Owing it all to Islington
Gavin Smith recounts the early days of blending, when a court case in north London helped secure the future of the Scotch whisky industry
By an historic quirk of fate, the present day Scotch whisky industry does not owe its existence to happenings in some remote Highland glen, nor even in the boardrooms of Edinburgh, but rather to a series of events that began in 1905 with legal proceedings in the London Borough of Islington.
The ‘What is Whisky?’ case concerning the legitimacy of blended whisky was one of the most significant milestones in the history of the national spirit. However much we may love our single malts, it is an undeniable fact that it was the commercial application of the blender’s art that allowed Scotch whisky to become a drink for the world.
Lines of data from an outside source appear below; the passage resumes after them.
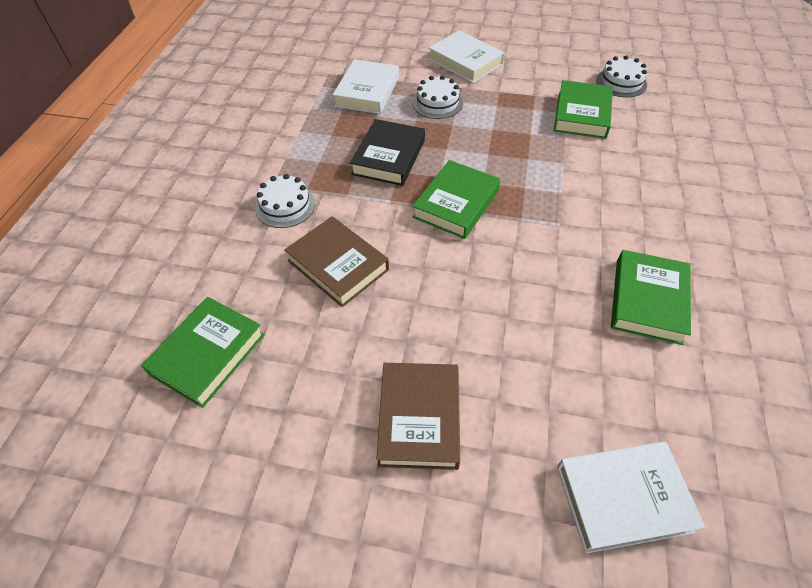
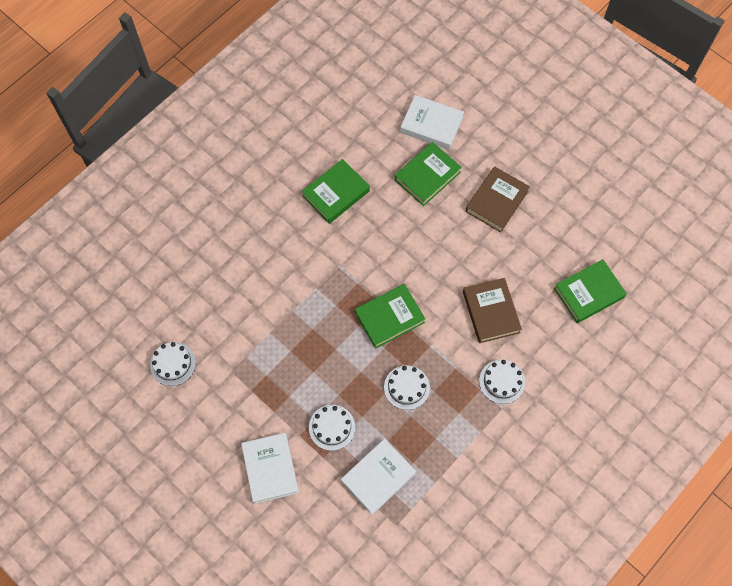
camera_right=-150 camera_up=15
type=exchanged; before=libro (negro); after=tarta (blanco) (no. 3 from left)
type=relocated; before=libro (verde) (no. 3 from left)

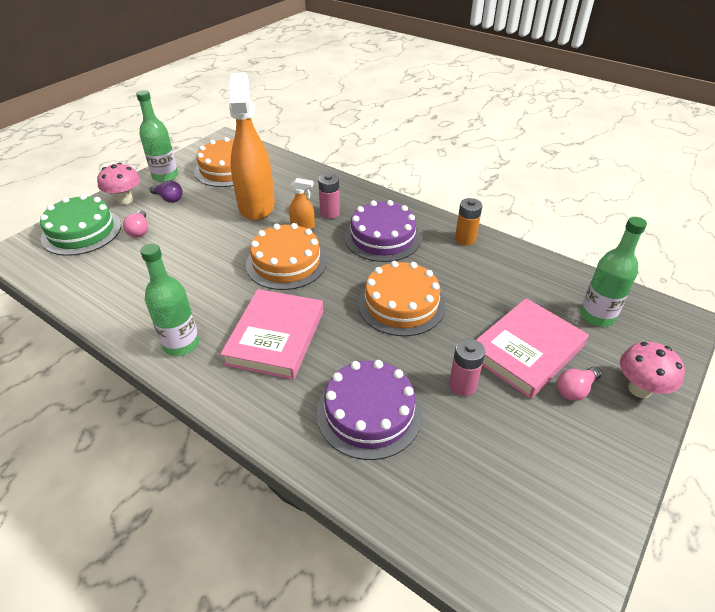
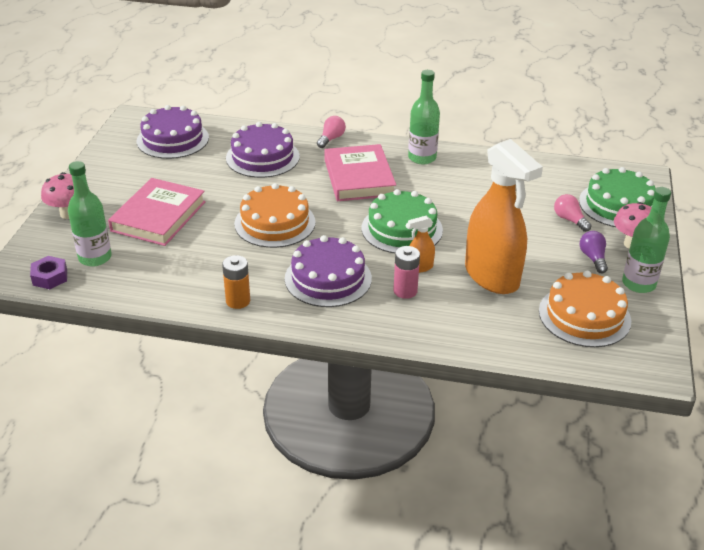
camera_right=155 camera_up=-5
type=spun; before=bombilla (morado); turn=75
type=colour; before=tarta (naranja) (no. 2 from left); after=tarta (verde) (no. 1 from left)
type=missing; before=pila (rosa) (no. 2 from left)
type=relocated; before=bombilla (rosa) (no. 2 from left in the first image); after=bombilla (rosa) (no. 1 from left)
type=appeared; after=tuerca (morado)
type=appeared; after=tarta (morado) (no. 1 from left)

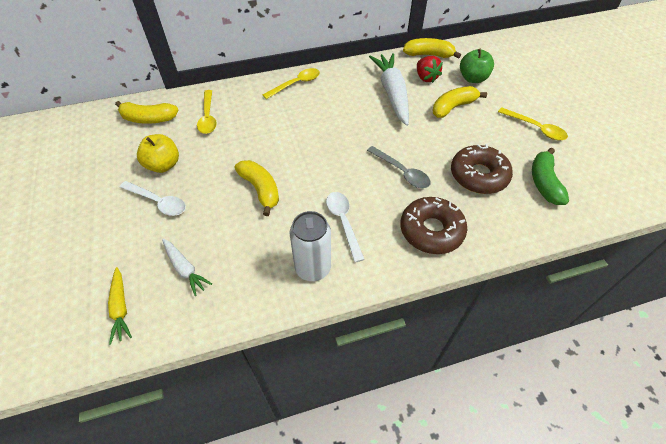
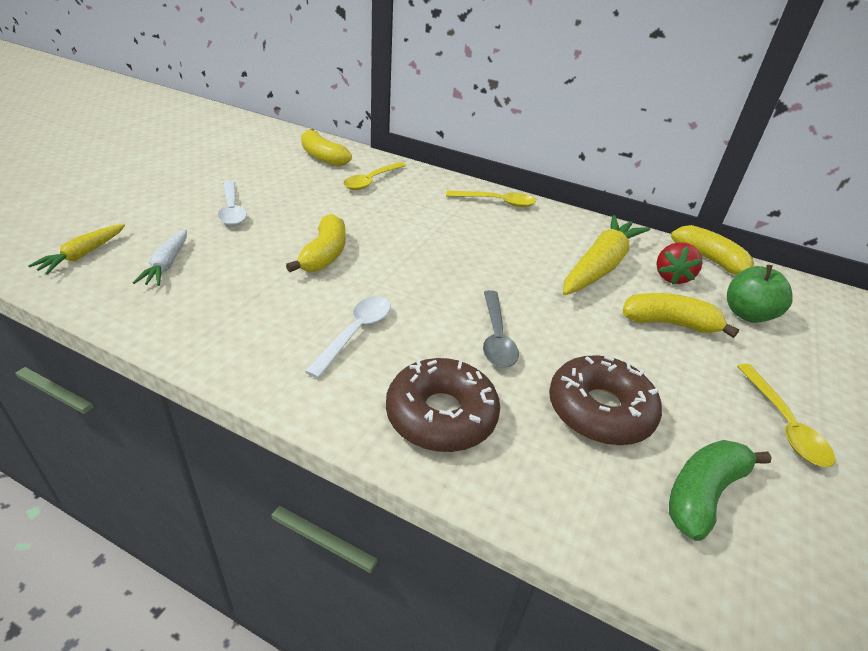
camera_right=40 camera_up=-15
type=missing; before=manzana (amarillo)
type=missing; before=lata (blanco)
type=colour; before=zanahoria (blanco) (no. 2 from left); after=zanahoria (amarillo) (no. 2 from left)

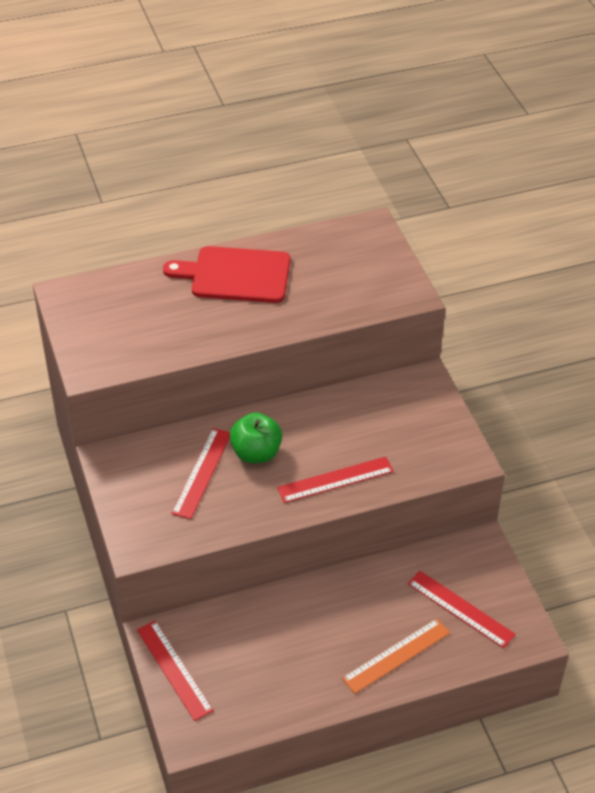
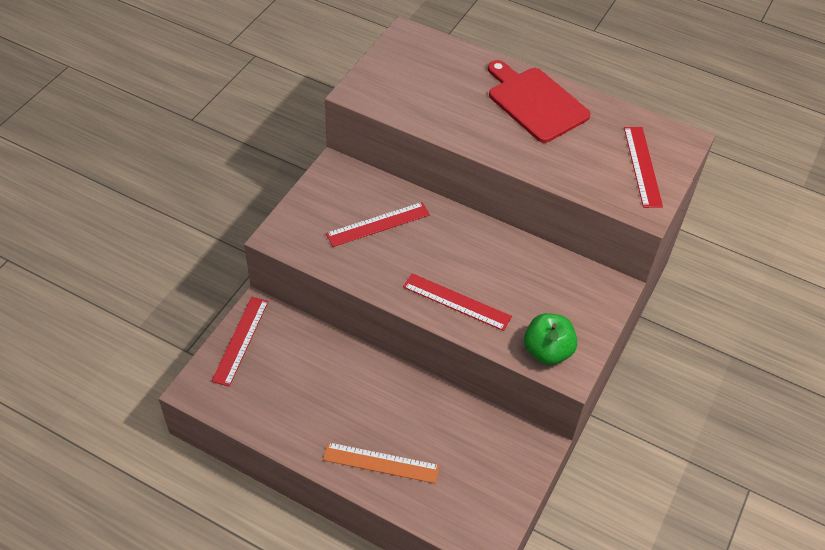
camera_right=45 camera_up=5
type=relocated; before=manzana (verde)
type=relocated; before=regla (rojo) (no. 4 from left)

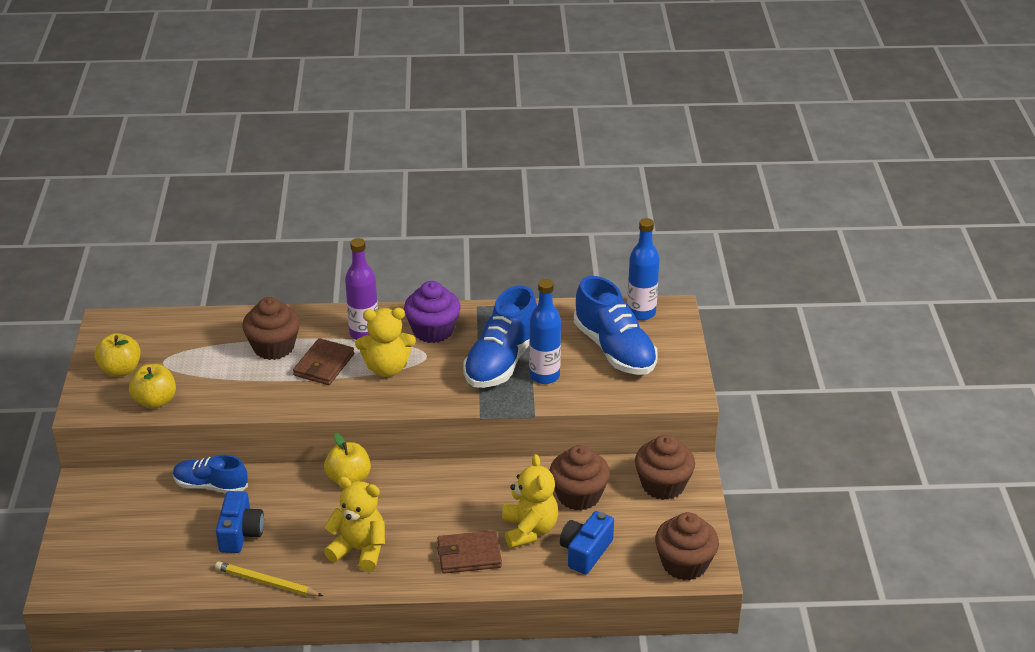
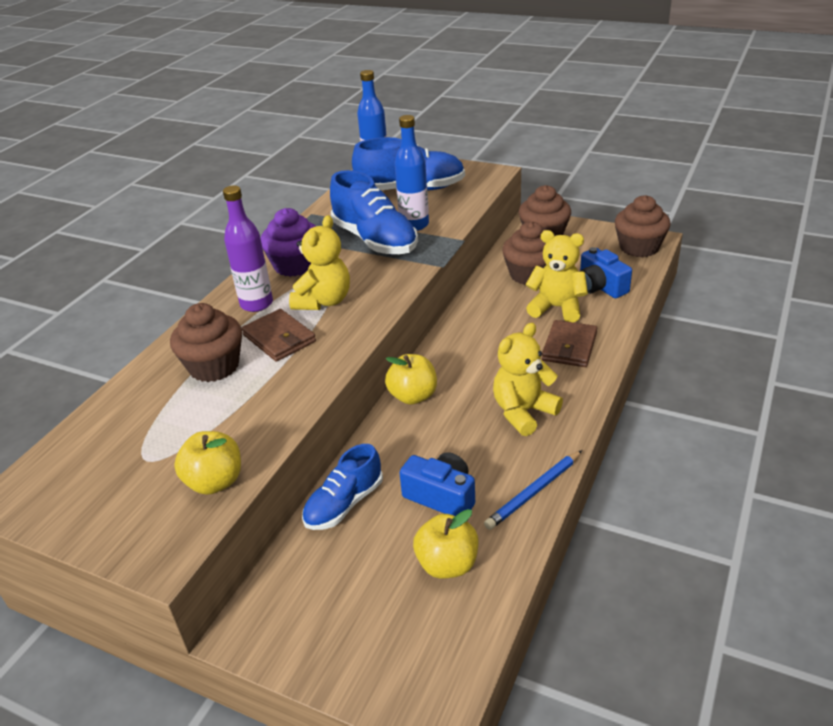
camera_right=-60 camera_up=0
type=relocated; before=manzana (amarillo) (no. 1 from left in the first image); after=manzana (amarillo) (no. 3 from left)
type=colour; before=lápiz (amarillo); after=lápiz (azul)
Without the earlier development of grain whisky distillation, however, there could have been no blends. The man who started it all was Robert Stein, a member of a famous Lowland distilling dynasty, who in 1827 pioneered the construction of a revolutionary new kind of still that worked on a continuous rather than a ‘batch’ basis in the manner of the
established pot still.
Stein’s early work was refined by a former Inspector-General of Excise in Ireland, Aeneas Coffey, who patented his eponymous still design in 1831. Coffey or ‘Patent’ stills could produce far greater quantities of spirit than their pot still counterparts, though the make was quite bland and much of it was rectified into gin in England, rather than being consumed in its original form. Some, however, was drunk in working class communities in the industrial Scottish Lowla.....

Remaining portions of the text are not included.